Release of chymase by local mast cells is a large factor in plaque instability. This is thought to be by raising amount of angiotensin II and degrading a structure that stabilizes the plaque. Chymase also causes apoptosis, or cell death, of smooth muscle cells, which lie underneath the plaque. It was recently discovered that activation of the toll like receptor 4 (TLR4) on the surface of the mast cell causes the mast cell to release IL-6. IL-6 then binds to the mast cell and causes it to make and release chymase.

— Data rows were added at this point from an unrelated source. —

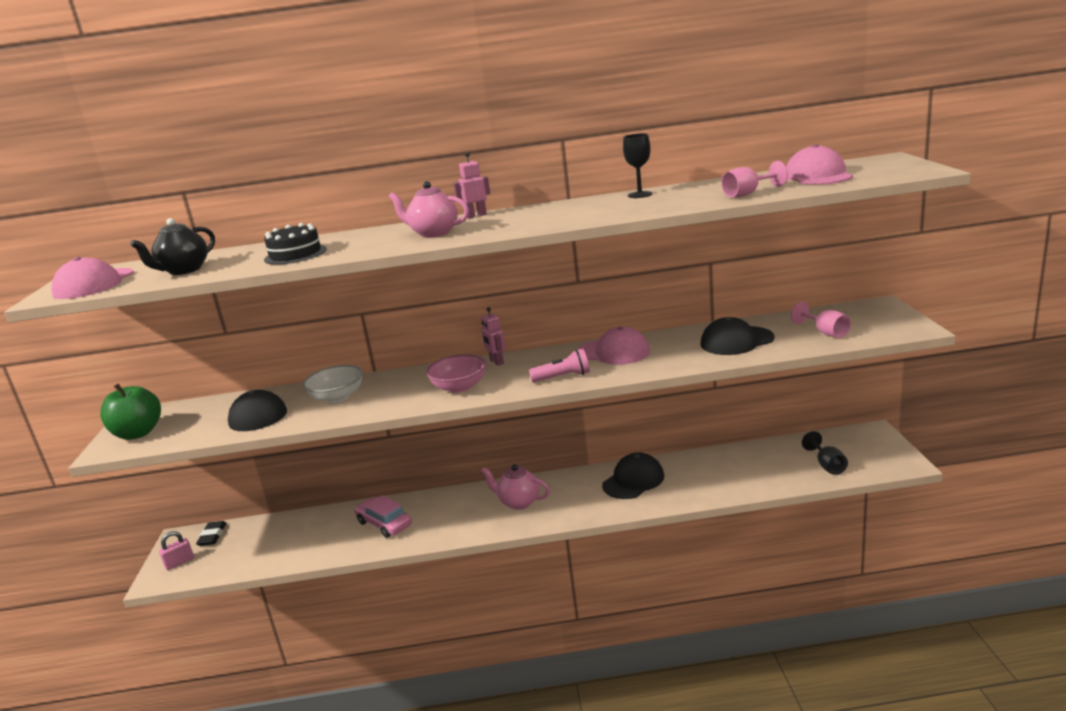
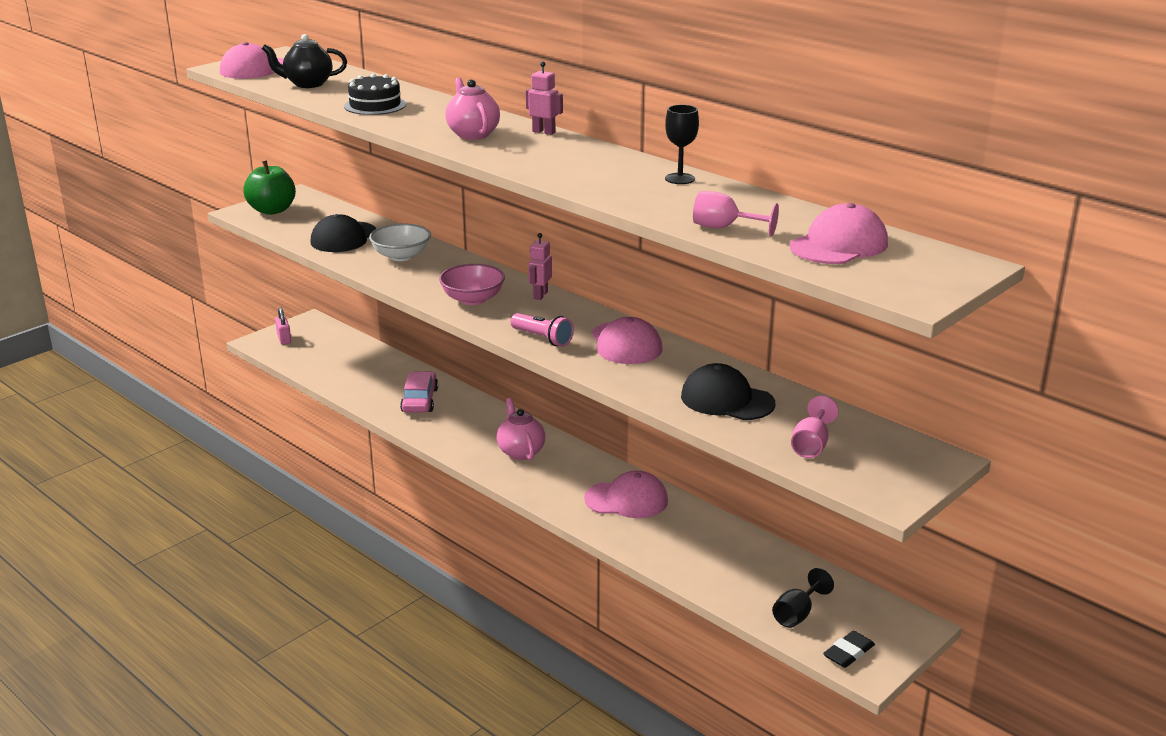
camera: 45 degrees right, 5 degrees up
(179, 562) = (284, 339): pink padlock -> pink padlock turned 60 degrees clockwise
(212, 536) = (326, 333): black eraser -> black eraser (848, 653)
(633, 480) = (626, 500): black cap -> pink cap

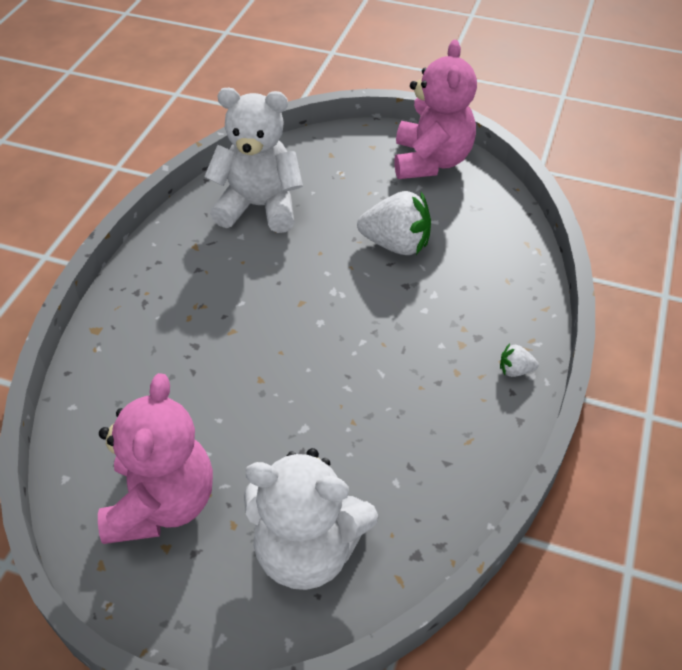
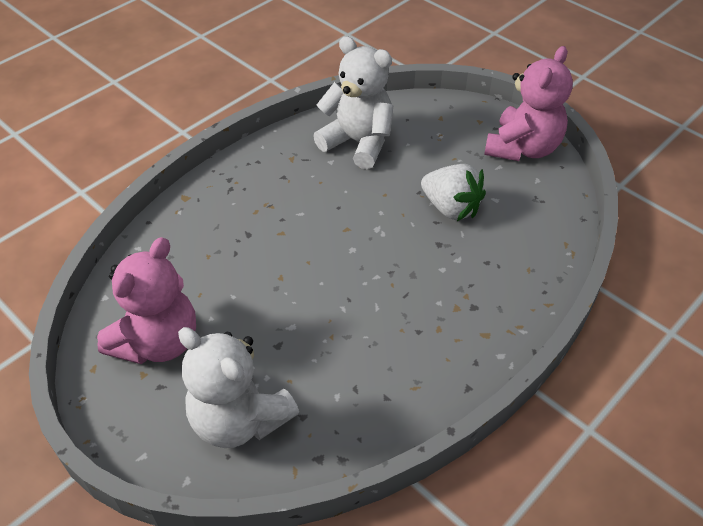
camera: 25 degrees right, 0 degrees up
(515, 370) = (489, 346): white strawberry -> none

Chymase and tryptase also interfere with cholesterol transport. In plaques, macrophages eat cholesterol and become foam cells. When the foam cells try to release the cholesterol, chymase and tryptase can prevent this, which stabilizes the plaque and makes it larger.
Mast cell activation is also known to affect plaque behavior. In mast cells that could not be activated by IgE, the size of the plaque and cell death around it were reduced. IgE levels are higher in patients who suffer acute coronary syndromes compared with those who don’t, with IgE levels peaking seven days after the event. Patients with hyper-IgE syndrome are much more likely to have coronary artery dilation or aneurysm, although atherosclerosis was not common. A whole body MRI detected impaired vascular integrity in these patients. These patients are expected to be more prone to mast cell activation.
In mastocytosis patients, no increase in atherosclerosis has been reported, though cardiovascular symptoms are not unusual. Some mastocytosis patients demonstrate vascular instability. Two cases of strokes due to cranial artery dissection have been published.
Mice that lack substance P, a neuropeptide that activates mast cells, have better cardiac function than expected. In mouse models, adding substance P to a plaque could cause hemorrhage only if the mouse had mast cells. This indicates that mast cell activation is important in plaque rupture.
Simon Kennedy, Junxi Wu, Roger M. Wadsworth, Catherine E. Lawrence, Pasquale Maffia. Mast cells and vascular diseases. Pharmacology & Therapeutics 138 (2013) 53–65.
Ramalho, L. S., Oliveira, L. F., Cavellani, C. L., Ferraz, M. L., de Oliveira, F. A., Miranda Corrêa, R. R., et al. (2012). Role of mast cell chymase and tryptase in the progression of atherosclerosis: study in 44 autopsied cases. Ann Diagn Pathol 17, 28–31.
Meléndez, G. C., Li, J., Law, B. A., Janicki, J. S., Supowit, S. C., & Levick, S. P. (2011). Substance P induces adverse myocardial remodelling via a mechanism involving cardiac mast cells. Cardiovasc Res 92, 420–429.
Guo, T., Chen,W. Q., Zhang, C., Zhao, Y. X., & Zhang, Y. (2009). Chymase activity is closely related with plaque vulnerability in a hamster model of atherosclerosis. Atherosclerosis 207, 59–67.